Listen und Charts üben, so scheint’s, immer noch eine große Faszination aus. Das kann man nicht nur in dieser Ausgabe wieder am praktischen Beispiel erleben, das sieht man auch beim Besuch eines Buchladens – die Präsentiertische sind geradezu überschwemmt mit Titeln wie „111 Gründe, Yoga zu lieben“, „111 Orte im Emsland, die man gesehen haben muss“ oder „111 Lieder fürs eigene Begräbnis“. Da ist Greil Marcus mit seinen gerade mal zehn Songs, anhand derer er die Geschichte des Rock’n’Roll erklären will, geradezu bescheiden. Zugleich scheint diese Beschränkung auf den ersten Blick auch von einer gewissen Ignoranz zu zeugen, denn selbst wenn man den Rock’n’Roll ganz eng fasste – von, sagen wir, Bill Haleys „Rock Around The Clock“ aus dem Mai 1954 bis zu Buddy Hollys Flugzeugabsturz im Februar 1959 –, scheint man mit knapp zwei Handvoll Liedern nur an der Oberfläche zu kratzen. Und Marcus’ Definition ist, so ahnt man schon, um einiges umfassender. Er liefert sie gleich in der Einleitung: Rock’n’Roll ist für ihn ein Netz von Assoziationen, ein Drama aus direkten und geheimnisvollen Verbindungen zwischen Songs und Künstlern, eine Geschichte darüber, wie ein Song sich über die Jahre von seinem Schöpfer emanzipiert und jenseits seines Ursprungs ein Eigenleben führt, und vor allem eine Sprache, die von sich behauptet, alles sagen zu können, „alle Wahrheiten offenbaren, alle Mysterien aufdecken und allen Restriktionen entfliehen zu können“.

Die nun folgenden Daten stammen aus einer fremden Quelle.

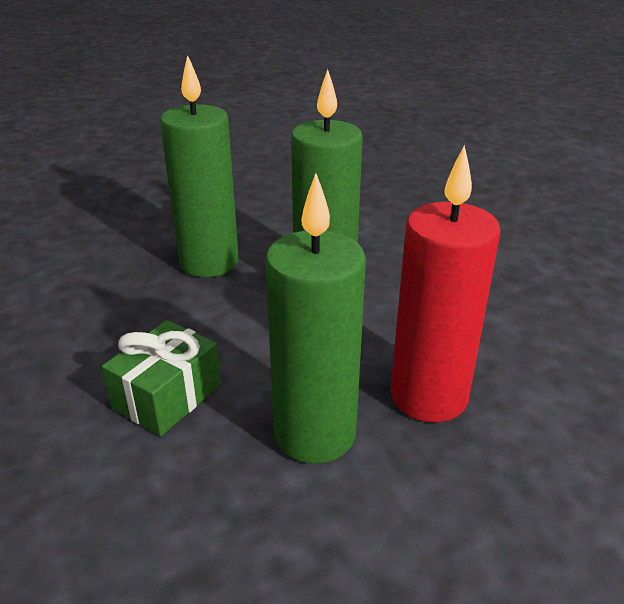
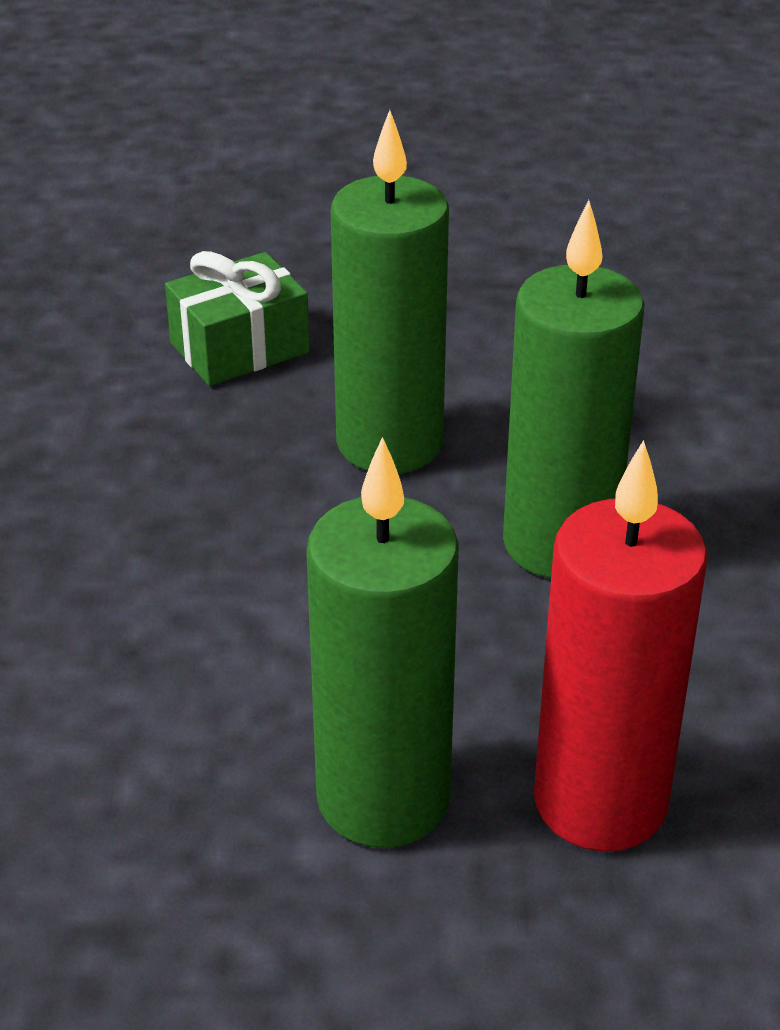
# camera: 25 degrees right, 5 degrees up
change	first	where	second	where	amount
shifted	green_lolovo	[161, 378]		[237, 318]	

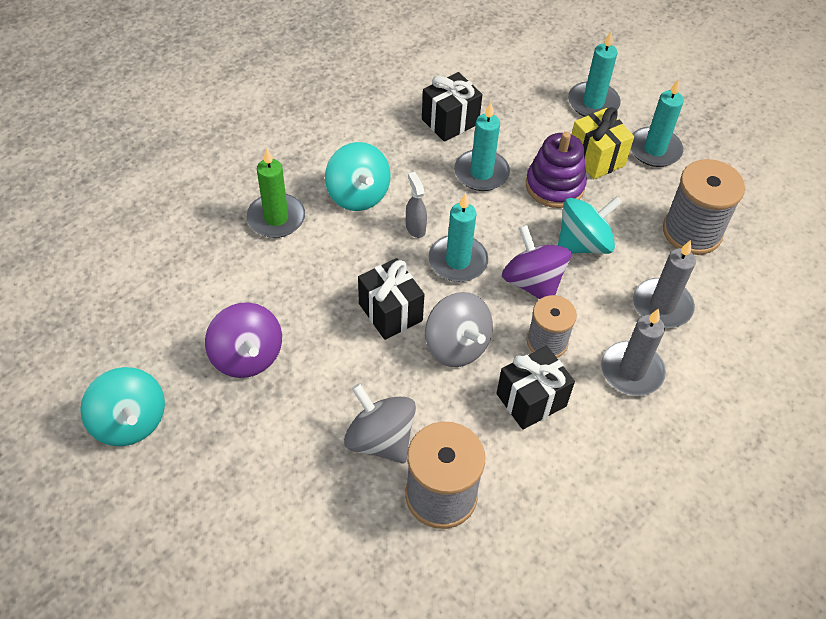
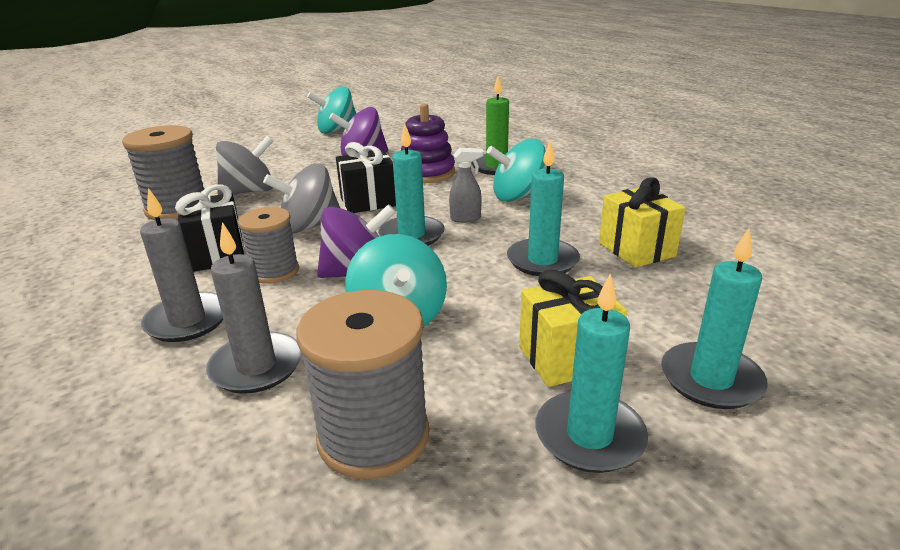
# camera: 105 degrees right, 25 degrees down
change	first	where	second	where	amount
repainted	black_lolovo	[452, 107]	yellow_lolovo	[642, 222]	
shifted	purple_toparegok	[556, 170]		[428, 143]	

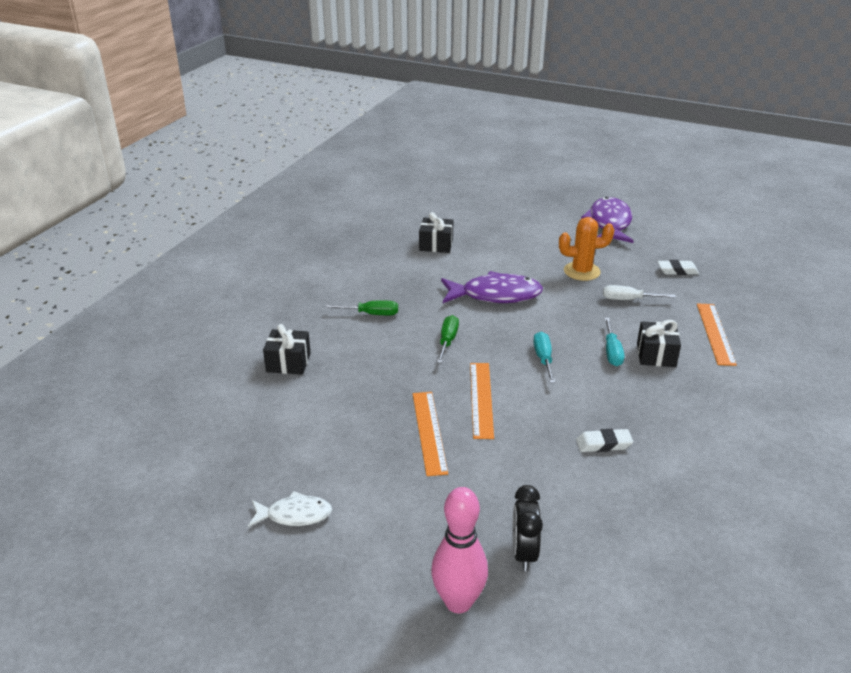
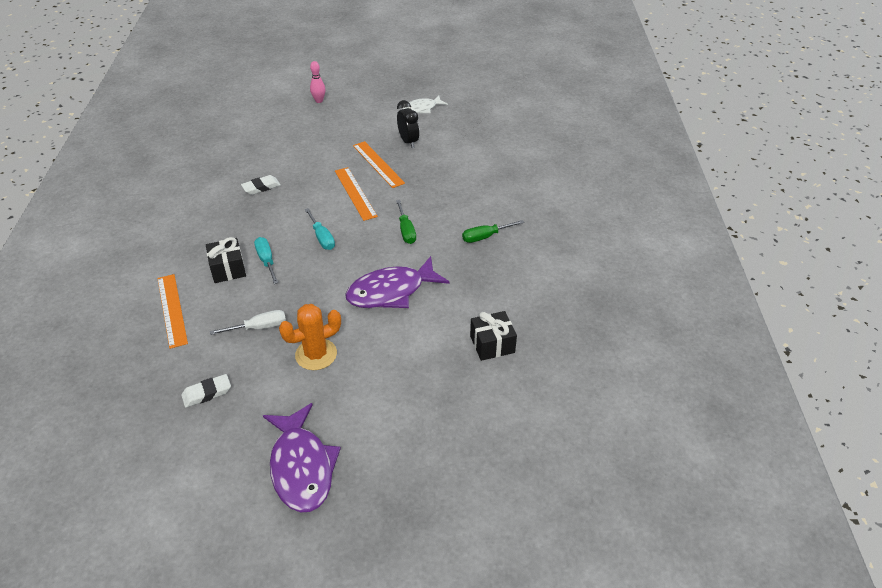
# camera: 155 degrees right, 10 degrees up
change	first	where	second	where	amount
gone	black_lolovo	[287, 349]			
shifted	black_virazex	[527, 528]		[408, 124]	
scaled	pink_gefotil	[459, 550]		[318, 82]	x0.56

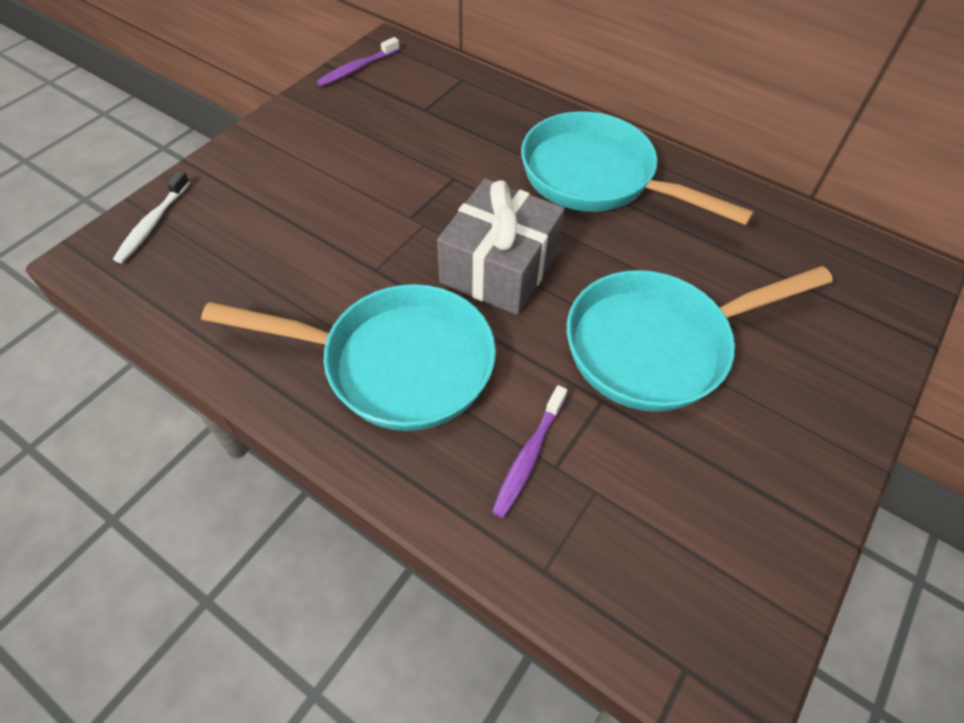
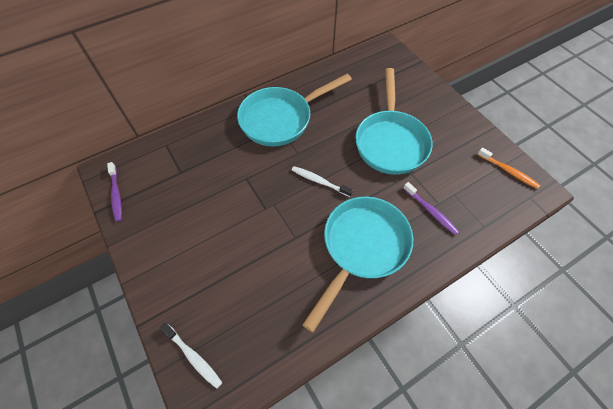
# camera: 65 degrees left, 5 degrees up
change	first	where	second	where	amount
swapped	grey_lolovo	[501, 247]	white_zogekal	[322, 181]	
new			orange_zogekal	[508, 168]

Klingt vielleicht ein wenig überkandidelt. Klingt auf jeden Fall nach Greil Marcus, dem Mystiker unter den Musikhistorikern, der in seinen Texten immer neue Geheimnisse produziert hat, statt alte aufzudecken, und der diesmal gleich zu Beginn die Zeit in eine andere Richtung laufen lässt. Die offizielle Geschichtsschreibung, so sagt er nämlich, sei nur ein Teil der Wahrheit; der andere, der ihn weitaus mehr interessiere, sei die individuelle Erfahrung. Jeder Moment, in dem ein Song wie aus dem Nichts etwas Neues, Ungehörtes offenbare, einen „thrill of invention, of discovery“, könne der Ursprung des Rock’n’Roll sein – egal ob es sich um „Shake Some Action“ von den Flamin’ Groovies von 1976 handele oder um Amy Winehouse’ Interpretation von Phil Spectors „To Know Him Is To Love Him“ in einem BBC-Studio im Jahr 2006.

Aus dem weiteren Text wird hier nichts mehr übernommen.